George Pataki?  As Gail Collins scolded her readers in the New York Times, how could you not remember the guy who was New York’s Republican  governor for 12 years, though not the last eight? He says he will announce his plans on May 28.  That would be the day after Rick Santorum, a quadrennial candidate who’s never been governor of New York, reveals what he says will be a “major” announcement.  May we guess?

Still more dramatic will be  Donald  Trump’s “exciting” announcement in June. After all, he says, the country is going to Hell.

And even still more dramatic, Lousiana Gov. Bobby Jindal, a presidential wannabe,  brashly called on the Pope to keep his nose out of politics.  Sadly for him, Bobby has yet to regain his focus since he fizzled in his response to President Obama’s State of the Union address.

But the most consuming news these days has been about the Brothers Bush. Jeb, media-projected as the chosen one by the GOP establishment because he was the least craziest in the field,  has emerged as the multiple-choice candidate for giving us four answers about whether he woud have, as did his brother, ordered America into the Iraq war. Jeb’s family-values response was that was had great respect for Dubya and wasn’t about to throw him under the bus.

Well, how about dispatching some of his brother’s hawkish advisors who are now working for Jeb.    He can begin with Paul Wolfowitz, who was quite comfortable with the war and even predicted that Iraq’s enormous oil profits would pay  for the country’s reconstruction within three years.  That would be the financial payoff  from Dick Cheney’s prediction that Americans would be greeted as liberators.

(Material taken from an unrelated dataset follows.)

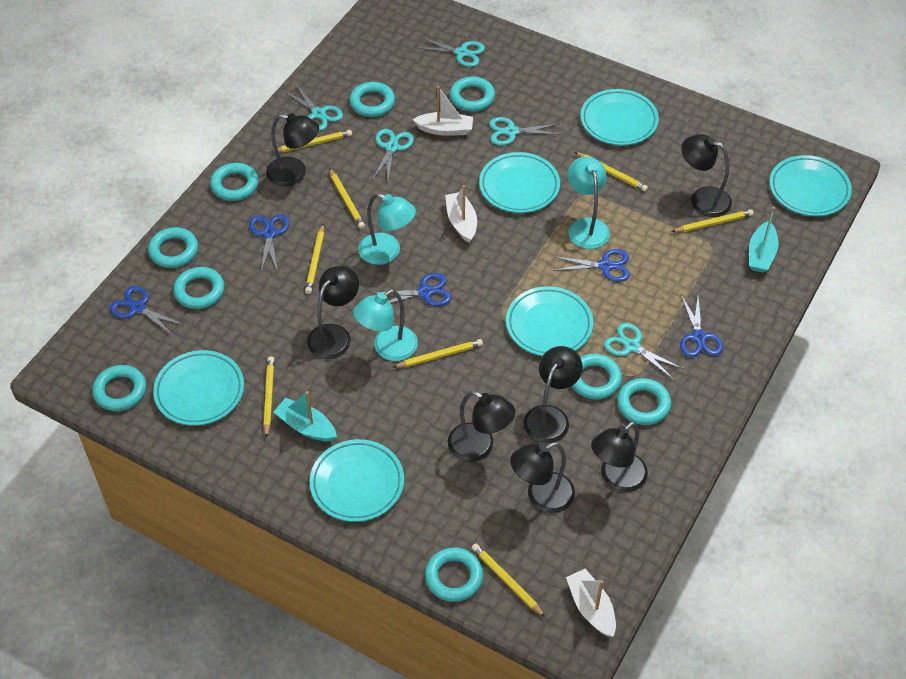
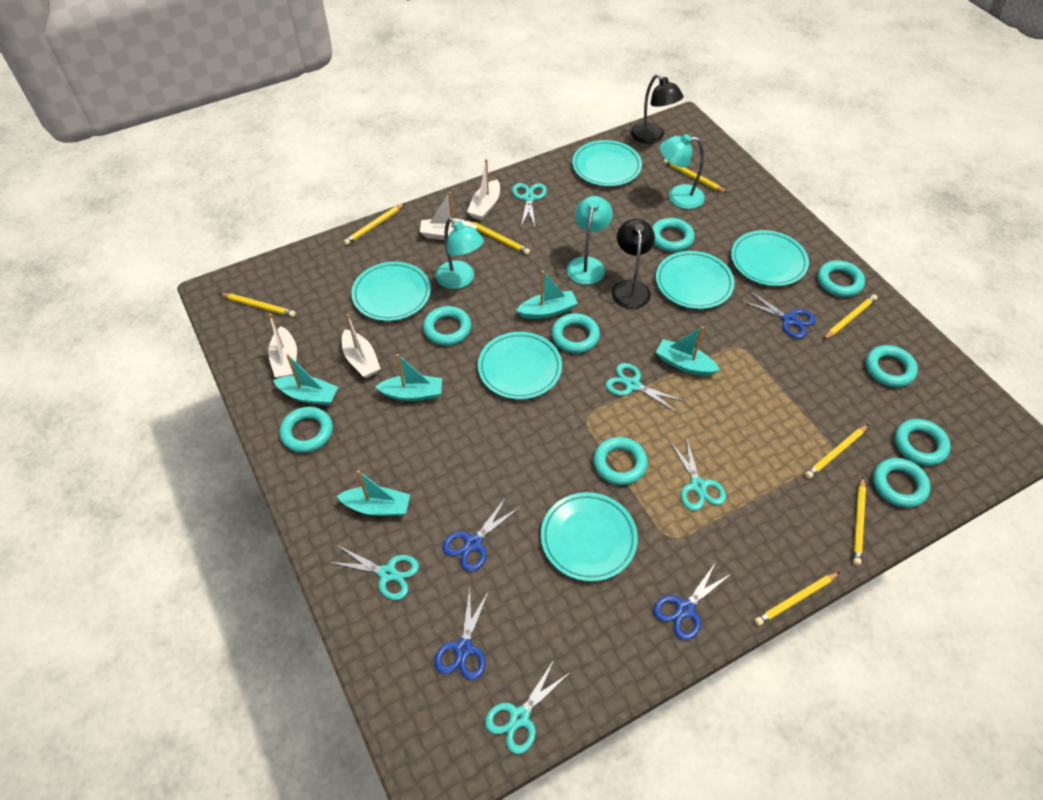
black lamp: 7 -> 2
blue scissors: 5 -> 4
turquoise boat: 2 -> 5
white boat: 3 -> 4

For now, we must live with Jeb’s multiple choice responses. (Will No. 5 be, “None of the above”?)  They recall my days as a freshman in a world history class at the University of Pittsburgh.  I had filled all 12 pages in answering the single essay question. But when the professor returned it a few days later, it was graded with an  “F”.  I confronted him and argued that I had filled all 12 pages.

“I know”,  he said, calmly.  “The correct answer was in there somewhere, but you obviously didn’t know what it was.”